Approuvée par Metronomy, FIFA (le jeu, pas le nouvel employeur de Noël Le Graët), la BBC et Sound of Violence, tous conquis par son sens innée du tube et bien que sortant régulièrement des titres depuis 2017, sous forme de singles, d'EPs (comme l'excellent The Sky Is Bleeding, qu'elle semble aujourd'hui renier et dont seul American Beauty figure sur la setlist du soir, se privant ainsi de Lavender, une de ses plus éclatantes réussites) ou de mixtape (Bubblegum, sortie fin janvier et portée par la bombe Kerosene), on attend toujours que Biig Piig sorte son véritable premier album ou tout du moins un projet plus conséquent où elle affirmerait enfin pleinement son style.
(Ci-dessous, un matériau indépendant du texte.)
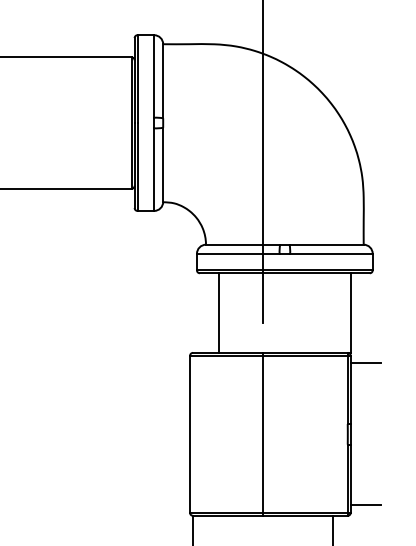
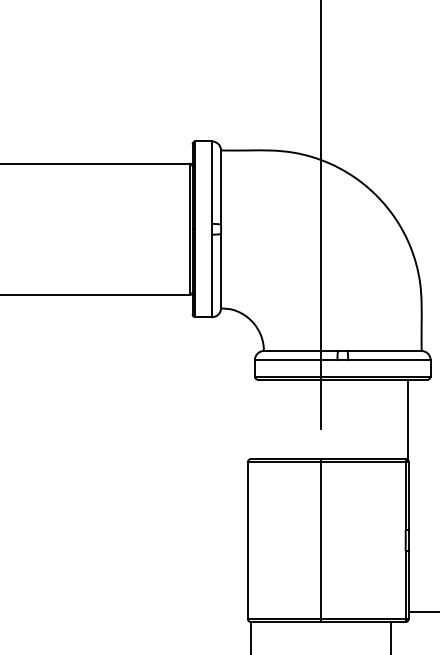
line: (219, 313) -> (277, 419), removed
line: (365, 363) -> (423, 469), removed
Son concert à la Maroquinerie de Paris, première date de sa tournée européenne, faisait donc office de test grandeur nature et affichait complet depuis un petit bout de temps. Notre équipe profite de cette tribune pour apporter tout son soutien à la salle de la rue Boyer, contrainte de fermer pour une durée indéterminée à la suite d'un ubuesque accident de la route ayant lourdement détérioré son système de sécurité incendie.

Un jour d'octobre 2022, la jeune parisienne Maïcee (avec un tréma sur le i si vous la respectez) achetait son billet pour le concert de Biig Piig. On imagine sans peine que cette artiste en herbe, mêlant habillement hip-hop, grime et électro, ait trouvé en l'irlandaise une source d'inspiration, non pas tant dans le style musical mais dans cette capacité à passer en toute insouciance et décontraction d'un genre à l'autre. Ce que ne savait alors pas encore Maïcee (avec un tréma sur le i, car on la respecte) c'est que six mois plus tard, elle assurerait la première partie de ce même concert, rendant ainsi son achat initial aussi inopportun qu'un 49.3 en plein mois de mars 2023. Si ses influences se sentent encore un peu trop (Missy, Cardi, Iggy, Simz…) son flow affuté, son anglais parfait, son incarnation et ses productions efficaces impressionnent. Maïcee pour ce moment.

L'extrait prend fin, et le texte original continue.